Superfamily of dragonflies

Gomphoidea is a superfamily of dragonflies comprising the families Gomphidae and Petaluridae. It contains 106 genera and about 1,000 species distributed worldwide. The superfamily was redefined in 2026 when molecular phylogenetic studies placed Petaluridae within Gomphoidea.

==Taxonomic history==
Gomphoidea was established by Rambur in 1842 to accommodate the family Gomphidae.

Subsequent classifications generally recognised Gomphoidea as containing the family Gomphidae, while Petaluridae was treated as the sole family of Petaluroidea.

In 2026, Carter and colleagues revised the classification of extant Odonata, placing Petaluridae within Gomphoidea based on phylogenomic evidence. The superfamily is now recognised as comprising two extant families, Gomphidae and Petaluridae, a classification that has subsequently been adopted by the World Odonata List.

== Families==
The following families are currently placed in Gomphoidea:
- Gomphidae Rambur, 1842
- Petaluridae Needham, 1903

== Phylogeny ==
Molecular phylogenetic studies consistently recover Gomphoidea as one of the four principal superfamilies of extant dragonflies. In the classification proposed by Carter and colleagues (2026), the superfamily comprises two sister families, Petaluridae and Gomphidae.

== Fossil record ==
Fossils attributable to Gomphidae and Petaluridae are known from the Mesozoic onwards. Gomphidae has an extensive fossil record from the Late Jurassic to the Quaternary, whereas the earliest confirmed petalurid is †Argentinopetala from the Early Cretaceous of Argentina.

=== Fossil families ===
Several extinct families have also been assigned to Gomphoidea in fossil classifications.

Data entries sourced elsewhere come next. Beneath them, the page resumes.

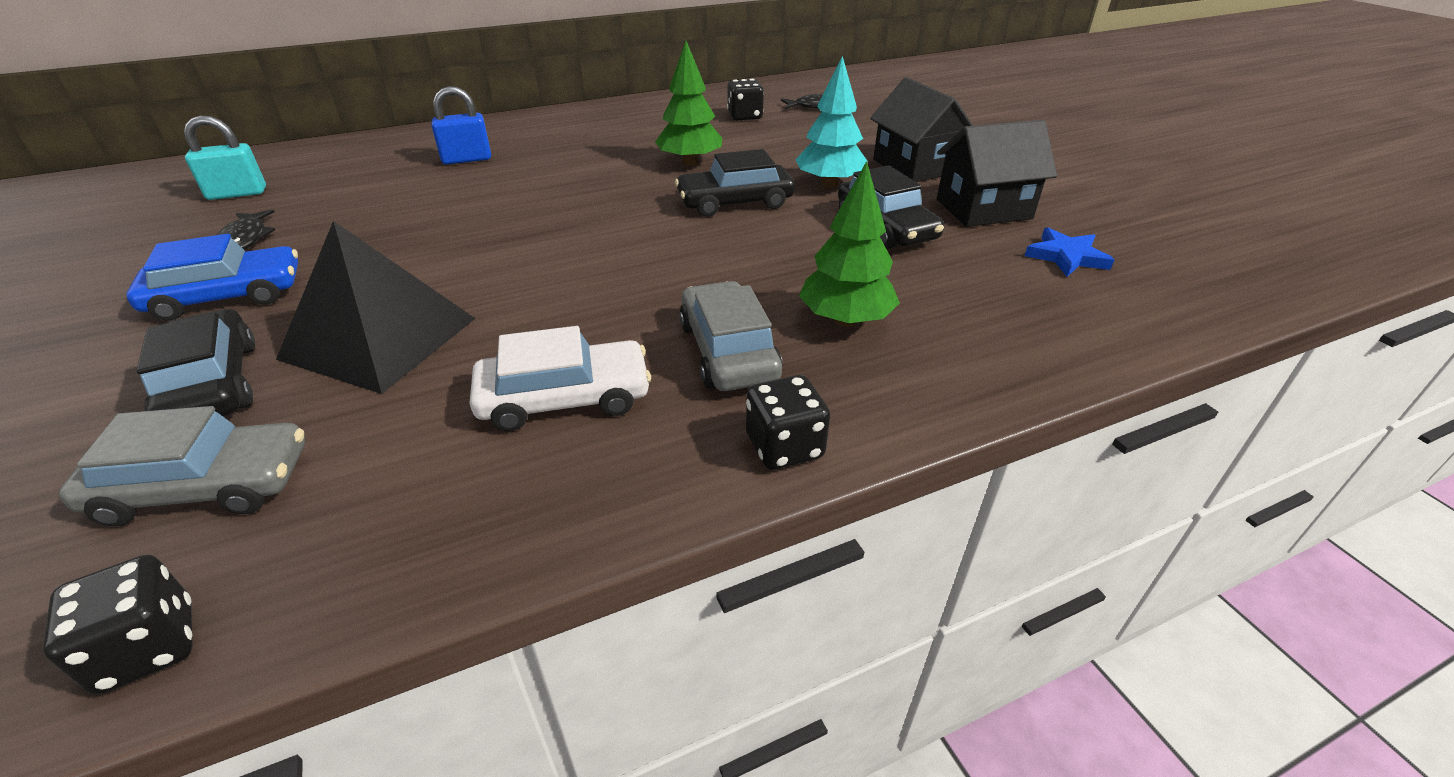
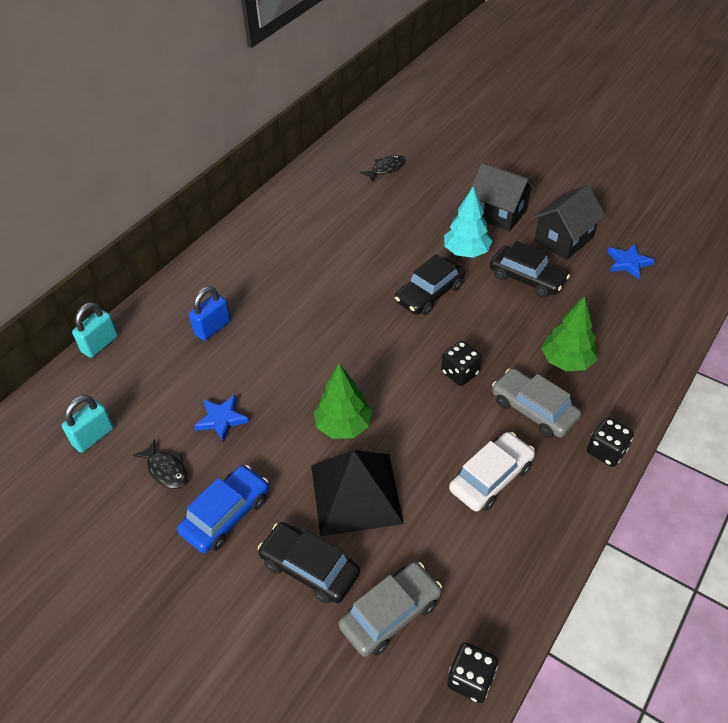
camera: 30 degrees left, 10 degrees up
(356, 140) = (100, 344): none -> turquoise padlock
(360, 222) = (221, 419): none -> blue star
(690, 162) = (365, 266): green tree -> green tree (343, 425)
(744, 116) = (350, 200): black dice -> black dice (460, 373)

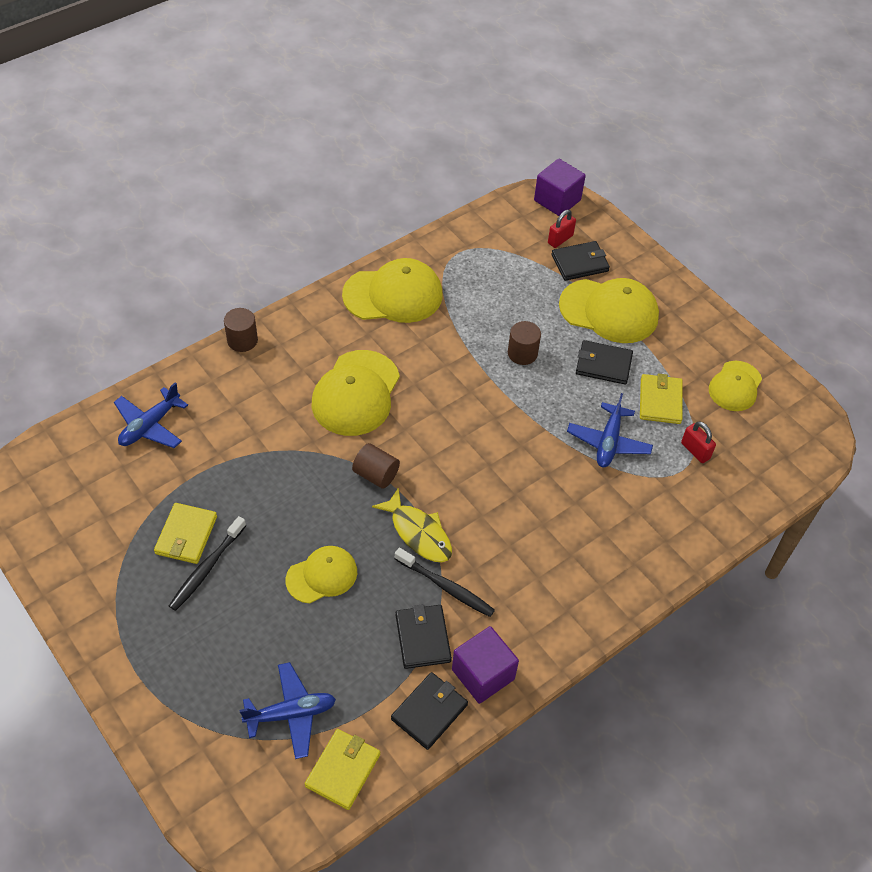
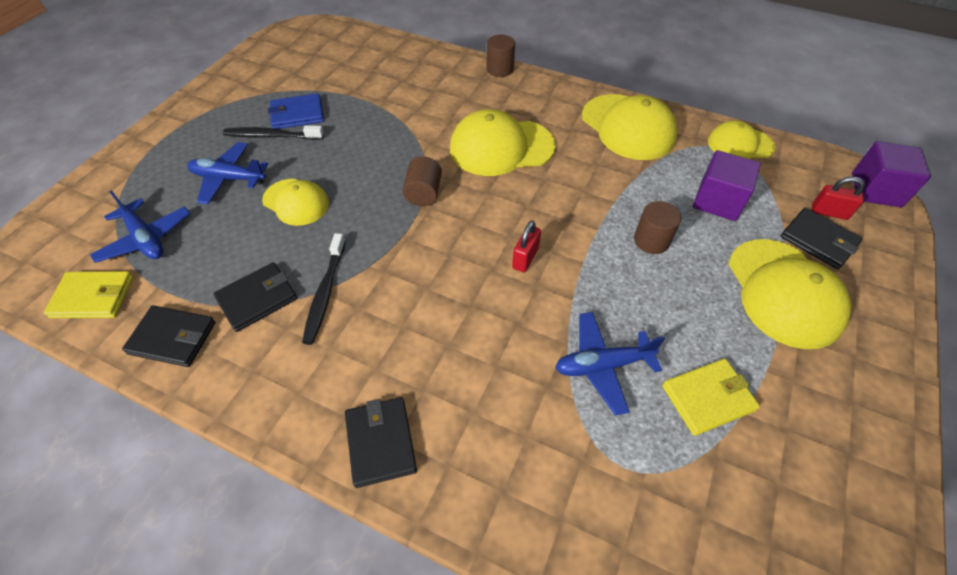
camera: 65 degrees right, 0 degrees up
(150, 425) = (386, 60): blue plane -> blue plane (229, 179)
(186, 535) = (297, 114): yellow wallet -> blue wallet
(418, 533) = (377, 247): yellow fish -> none
(483, 674) = (231, 366): purple cube -> purple cube (717, 201)
(603, 364) = (705, 317): black wallet -> black wallet (381, 442)
(695, 451) = (667, 472): red padlock -> red padlock (525, 258)
(735, 386) = (815, 484): yellow cap -> yellow cap (740, 144)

The higher-level relationships of these fossils remain under active study, and recent palaeontological classifications commonly employ phylogenetic clades that do not correspond directly to the Linnaean superfamily framework used for extant Odonata.

- †Araripegomphidae Bechly, 1996
- †Burmagomphidae Zheng et al., 2017
- †Libanogomphidae Azar & Nel, 2023
- †Paraburmagomphidae Zheng et al., 2018
- †Proterogomphidae Bechly et al., 1998

== Etymology ==
The superfamily name Gomphoidea is derived from the type genus Gomphus, with the standard zoological suffix -oidea used for superfamilies.

The genus name Gomphus is derived from the Greek γόμφος (gomphos, "bolt" or "nail"), referring to the shape of the abdomen, likened to a bolt used in shipbuilding.